GitHub - mimimi64/Transcription-Model: Fully automated multi-speaker transcription tool built off of the WhisperX library with Pyannote. Comes with Word Alignment, Timestamps, Voice activity Detection and Speaker Diarization. Mathematically optimised for accuracy.

Pipeline to Pipeline transcription model built off of the WhisperX library with Pyannote. Comes with Word Alignment, and Speaker Diarization (identifying who said what).

Note: The second branch is a version of the model catering to background noise which is specifically other people talking, but this version can also deal with other types of backgroud noise.

This transcription tool stays entirely local to your device, so your data and your audios are too, whereas in commercial software you pay for, your data/audio is often sent to a 3rd party cloud or database that is out of your control. With this, one can have data sovereignty at no cost.

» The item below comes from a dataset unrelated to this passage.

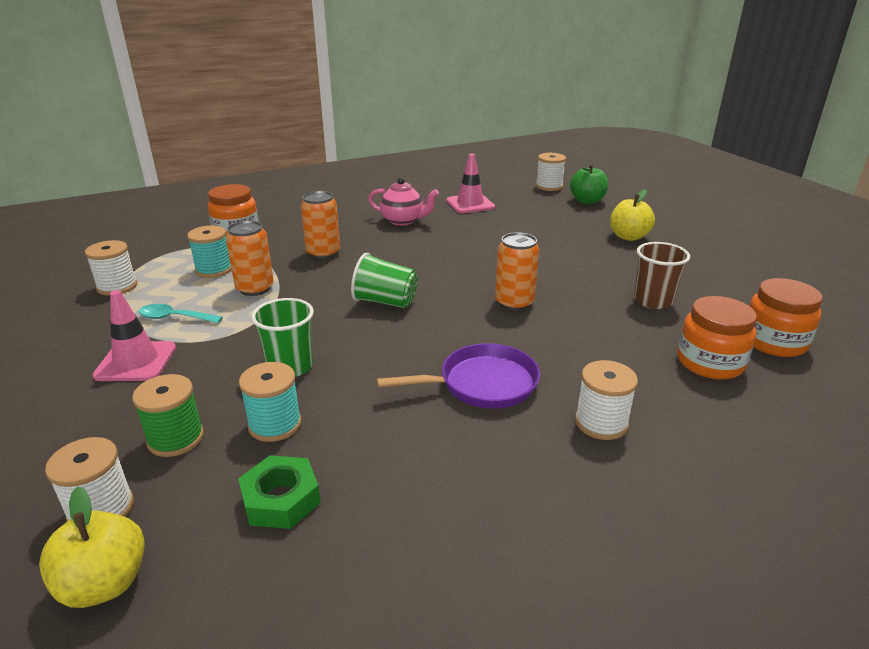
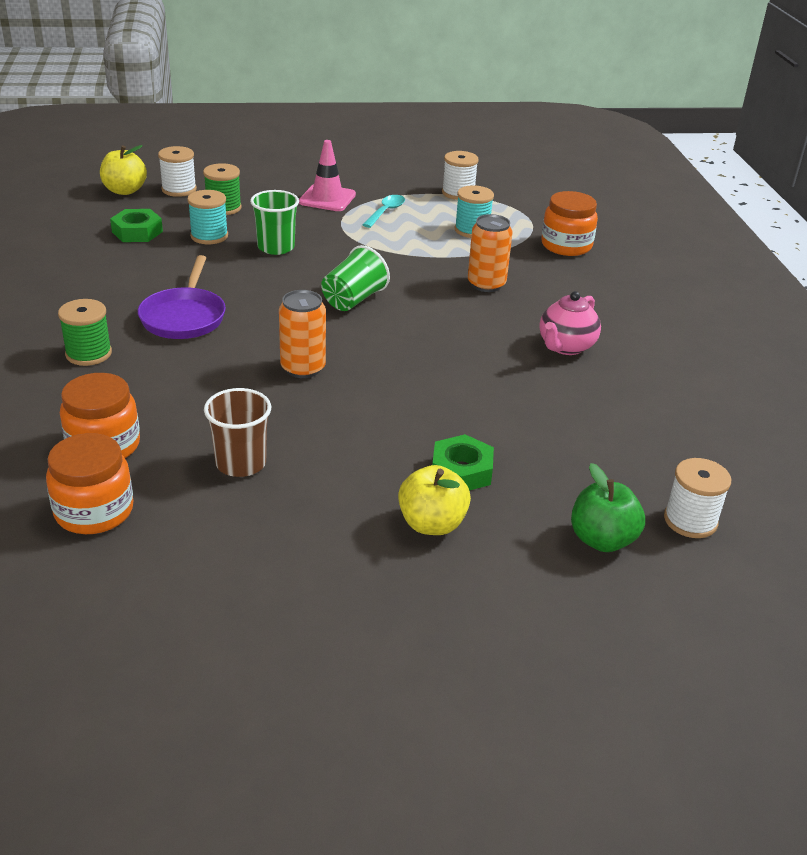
camera: 105 degrees right, 5 degrees up
(255, 288) = (420, 245): orange can -> none
(470, 204) = (617, 413): pink traffic cone -> none
(573, 235) = (461, 471): none -> green nut
(601, 423) = (88, 354): white spool -> green spool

Features: Processing: Uses a checkpoint system to save progress after each stage (Transcribe → Align → Diarize), so you dont lose too much work if there are issues, like with your device or the environment (you can change the checkpoint value, and batch number).

Workflow: Creates and manages project folders for audio inputs, checkpoints, and final transcripts.

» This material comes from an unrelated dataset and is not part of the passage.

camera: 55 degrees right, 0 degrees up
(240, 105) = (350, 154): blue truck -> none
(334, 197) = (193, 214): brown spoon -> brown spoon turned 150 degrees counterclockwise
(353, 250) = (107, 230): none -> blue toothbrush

Speaker Mapping: Dictionary to convert eg. "SPEAKER_00" into real names.

I built this on my Mac but it should run fine on other OS's. There is a caffeine function leftover for Mac, as Macs can have issues with the configurations and sometimes take longer, but this may not be necessary, especially a year later when libraries have had updates/improvements.

This project is currently configured to run on CPU. While macOS has MPS (Metal) support, WhisperX currently provides better stability on CPU for the transcription/alignment pipeline.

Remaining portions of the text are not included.